Friends kept telling me that I should visit the Musée de la Chasse et de la Nature (Museum of Hunting and Nature), so I stopped by on Sunday afternoon. It’s a quirky but very cute little museum, in a beautifully restored hôtel particulier (private mansion) in the Marais. You don’t have to like hunting to appreciate the sumptuous displays of taxidermy and animal-related art (with as much space devoted to the quarry as to the dogs and other animals used by hunters) as well as lots of lovely old guns. There are also quite a few contemporary art pieces interspersed with the more traditional material to keep you on your toes. My only complaint is that so many of the ambitious video elements were out of order.
Monday morning I had to work (!?), creating a web page and announcement looking for a new roommate as of September 1. My current roommate is leaving after more than five years to start a tenure-track career at the University of Texas. I’m happy for him but sad about losing his companionship, and a bit anxious (as always) about whether I’ll be able to find yet another congenial roommate. For lunch I met up with an interesting Parisian sculptor, whose work is shown in a Boston gallery that I have visited.

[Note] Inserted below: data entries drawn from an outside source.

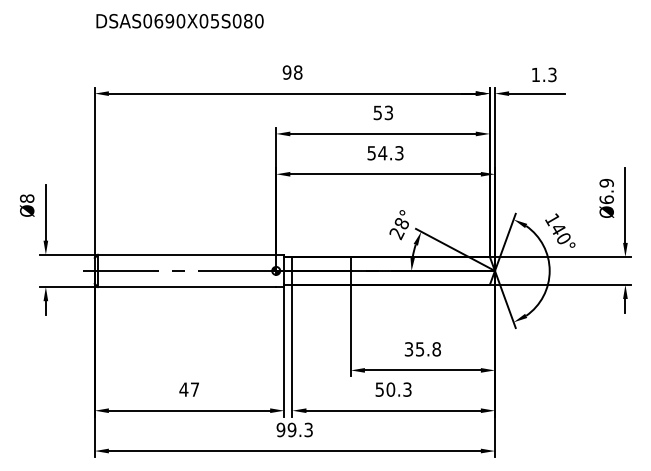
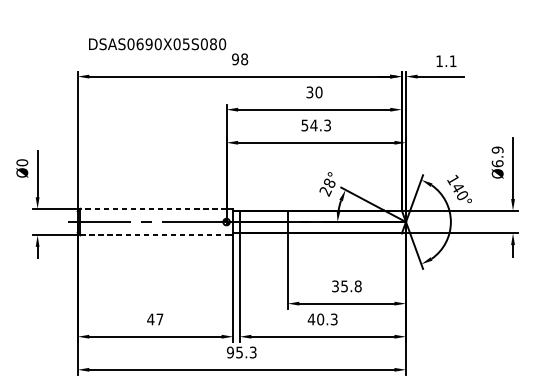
text: (179, 21) -> (157, 44), moved
text: (552, 74) -> (453, 60), 1.3 -> 1.1
text: (383, 112) -> (314, 92), 53 -> 30
text: (27, 198) -> (22, 162), Ø8 -> Ø0
line: (186, 254) -> (152, 208), solid -> dashed
line: (187, 287) -> (153, 235), solid -> dashed
text: (379, 389) -> (311, 319), 50.3 -> 40.3
text: (291, 429) -> (239, 352), 99.3 -> 95.3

That afternoon I wandered again around the Parmentier quartier, which is zippy but a bit too edgy for me to feel comfortable staying another year. I had a drink at Avé Maria, which Dan and Ric had introduced me to last year, and dinner at Le Marsangy (2015 update: under new management and no longer recommended), a charming neighborhood restaurant serving traditional cuisine. The service was impeccable: I had the impression that the entire operation is composed of the chef and the waiter, and that they have been doing this for a long, long time. Not to be missed is the millefeuille d’avocat aux écrevisses, which was as good as it looks:
mot du jour: “sanglier”. French for “wild boar.” What I hadn’t realized is that these guys can be quite fierce. In classical times they were considered as formidable as the wolf, bear or lion. And they are rather common in the countryside; we didn’t see any at L’Ejumeau but we saw lots of places where they had been rooting around. Lisa’s aunt Sofie told us that the locals call them “cochons” (pigs) instead of “sangliers,” but she was at pains to clarify that the term was used purely descriptively, without the pejorative connotation that the word “cochon” often has. I had assumed that the etymology of “sanglier” was — rather dramatically — based on “sang” (blood) but fr.wikipedia.org tells me that it’s from the Latin for “alone,” since they are solitary after the first two years.